2021-02-22: Redjacking

Over the weekend I was talking to a colleague about his patent pending system that uses IrDA/LiFi technologies, and it reminded me of a thing that happened long ago when in 2004 myself and a fellow University of Glamorgan student invented ‘redjacking’.

At the time Bluetooth was a new magic that was just starting to be included in mobile phones, and as more and more people were acquiring these bluetooth enabled phones (and not switching it off) the media popularized a new crazy called “Bluejacking”.

For more information on the phenomenon there is a wikipedia article but in simple terms it involved someone with a suitable phone creating a new contact with their message body as the contacts name and then using the send function to find another BT enabled phone to send it to unsolicited. The second party would get a notification of the incoming connection which would included the name / message payload. I witnessed the activity a few times on Valley Lines trains when the victim second party would typically look around confused.

A development in Bluejacking involved sending photos, but as they were not displayed until accepted and downloaded it was not so practical. If the media were top be believed it was frequently used to send explicit images and to arrange sexual encounters; but I never witnessed any of that.

So back to my part in this story, back then I did not have a phone with Bluetooth as it was an expensive new magic technology.
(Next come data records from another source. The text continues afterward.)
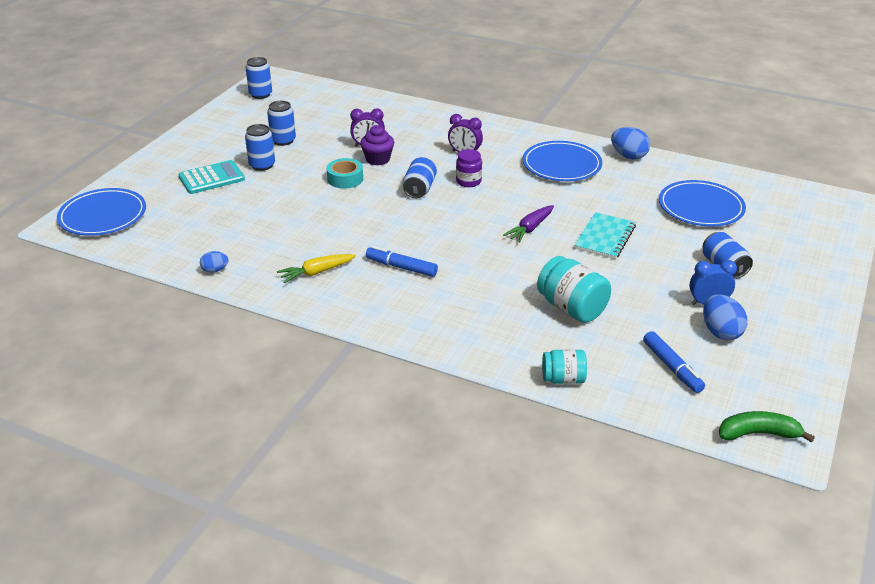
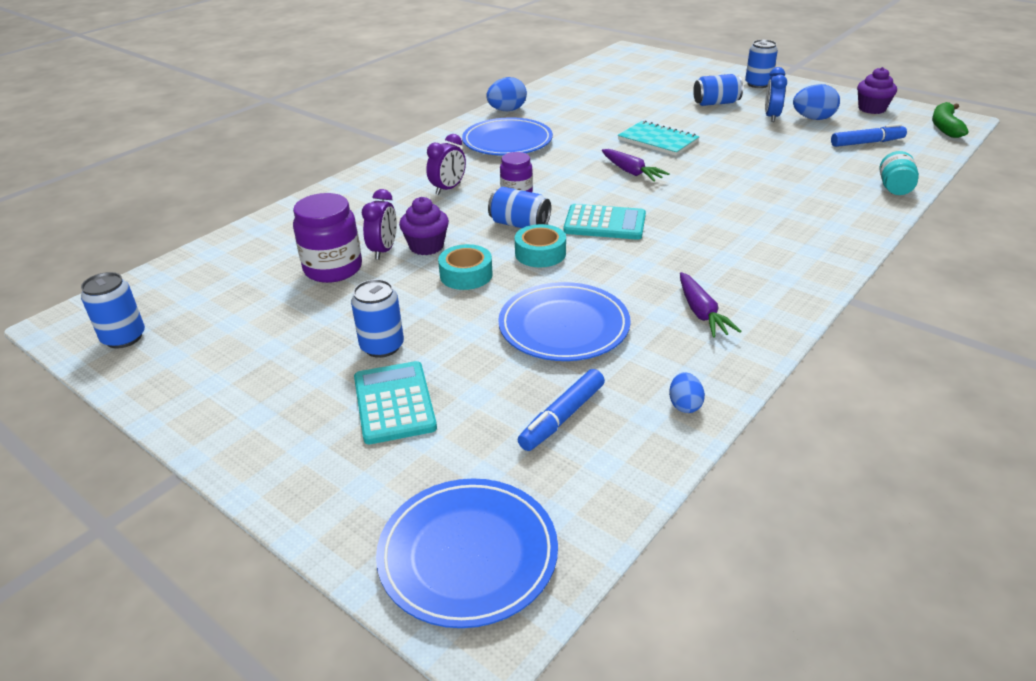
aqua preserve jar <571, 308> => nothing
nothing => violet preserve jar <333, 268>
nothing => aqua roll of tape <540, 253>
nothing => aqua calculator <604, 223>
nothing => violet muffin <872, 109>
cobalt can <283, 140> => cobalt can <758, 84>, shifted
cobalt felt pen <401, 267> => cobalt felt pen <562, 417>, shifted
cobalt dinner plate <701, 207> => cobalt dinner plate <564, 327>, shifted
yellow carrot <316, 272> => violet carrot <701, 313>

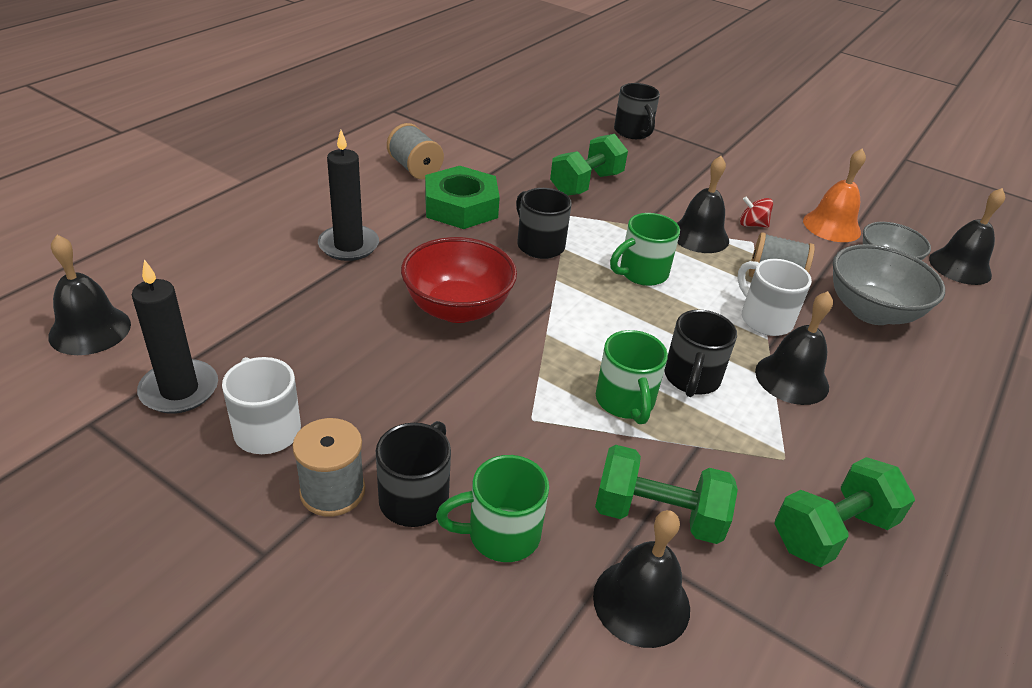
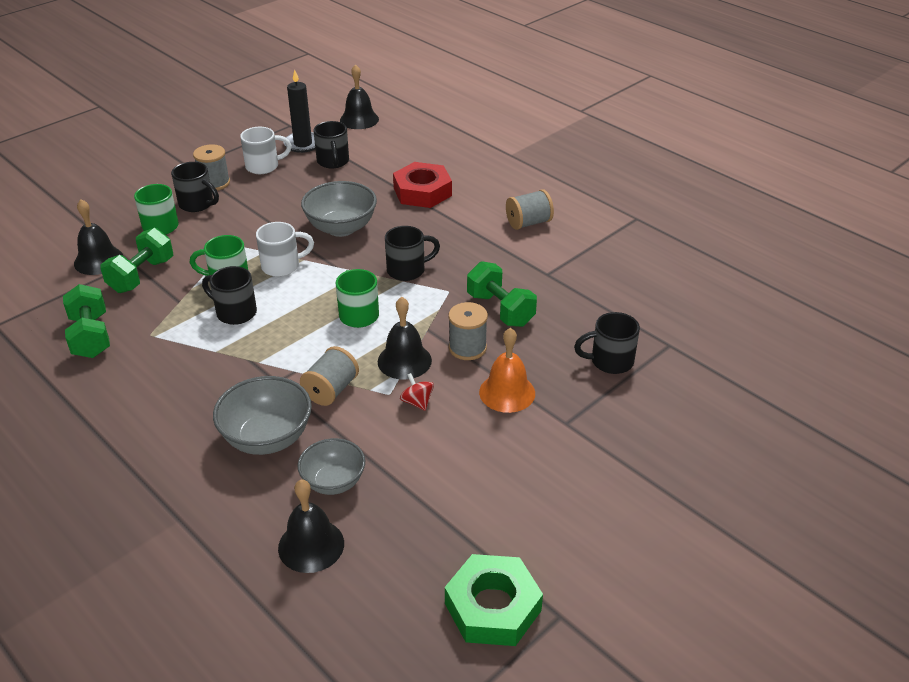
ebony school bell <792, 378> => nothing
nothing => ebony coffee mug <333, 162>
nothing => ash-grey spool <467, 348>
emerald nut <461, 206> => emerald nut <492, 607>, shifted
pure white coffee mug <764, 319> => pure white coffee mug <282, 266>, shifted
orange-coloured school bell <831, 226> => orange-coloured school bell <507, 392>, shifted
ebony pillar candle <348, 245> => red nut <422, 192>
red serving bowl <457, 308> => ash-grey serving bowl <341, 228>
red whirligig <752, 225> => red whirligig <417, 402>, 60 degrees counterclockwise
I was rocking a Sony Ericsson T310, and whilst it did not have BT it did feature IrDA; a feature I often used with my PC to send SMS from a full sized keyboard.

At the time many laptops were fitted with IrDA, but needed to be actively switched into receive mode, so rather than the anonymous trolling that was possible with Bluejacking Redjacking required the consent of both parties – oh and a line of sight also.

So in one particularly boring class I worked out where to position my phone so it had a LoS to my friend’s laptop the other side of the room, and then proceeded to pass a few messages and memes (back then known as pictures) through the either.

Such a feat would have been completely unremarkable but for the media’s crazy over Bluejacking at the time leading to the obvious portmanteau of Redjacking.

Nowadays Bluetooth is better locked down, and infrared is practically extinct in consumer electronics limiting the opportunity for such fun, which is kind of sad.